Sounds a bit technical for most. I assume you are talking about HDD. I have never been successful trying to repair a damagedHDD. Good luck m8!


----------



## Solaris17 (Sep 6, 2009)

im pretty sure they dont.

im also pretty sure that opening it was a bad idea. you contaminated the disks.


----------



## eidairaman1 (Sep 6, 2009)

well explain why there are people who have modified their First Gen Raptors to have windows??? Sorry the excuse of needing a clean room is false

btw you wanna know how they maintain pressure internally, there is a hole in the HD case that you do not cover.


----------



## eidairaman1 (Sep 6, 2009)

Well im thinking about getting another hitachi drive for cheap and just doing a refurb (so to speak) get the data off the drive then put the other drive backtogether and just keep the socalled dead one around as spare parts i suppose.


----------



## Metropolis (Sep 6, 2009)

> A Read/write head floats on a cushion of air a fraction of a millimetre above the suface of the disk.

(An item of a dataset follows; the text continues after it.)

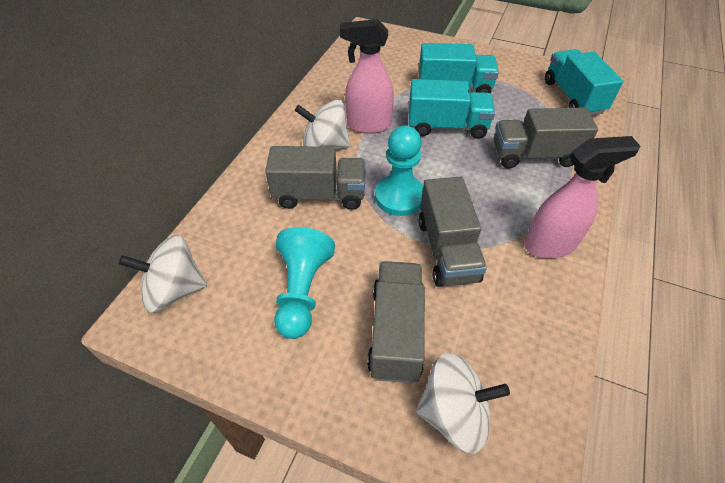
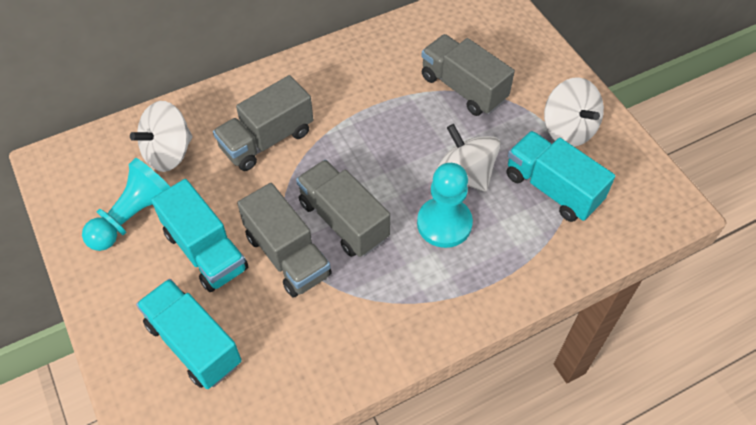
pink spray bottle: 2 -> 0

It is so close that even a smoke particle on the disk would cause the heads to crash. For this reason, the drive is inside a sealed unit



From an old book i have


----------



## eidairaman1 (Sep 6, 2009)

common knowledge thx tho, Amazing how the heads of a HD do not move up and down, just in my case the heads parked improperly (not on the platter) causing a jam up in the motor, One head is unrepairable so that means the assembly needs replacement. I just need a Donor Drive to get my current unit running to extract the data then probably put the other drive backtogether (if its in working order). Either which way the drive is out of warranty service.  I want to repair the drive myself without spending cash on HD repair services.


----------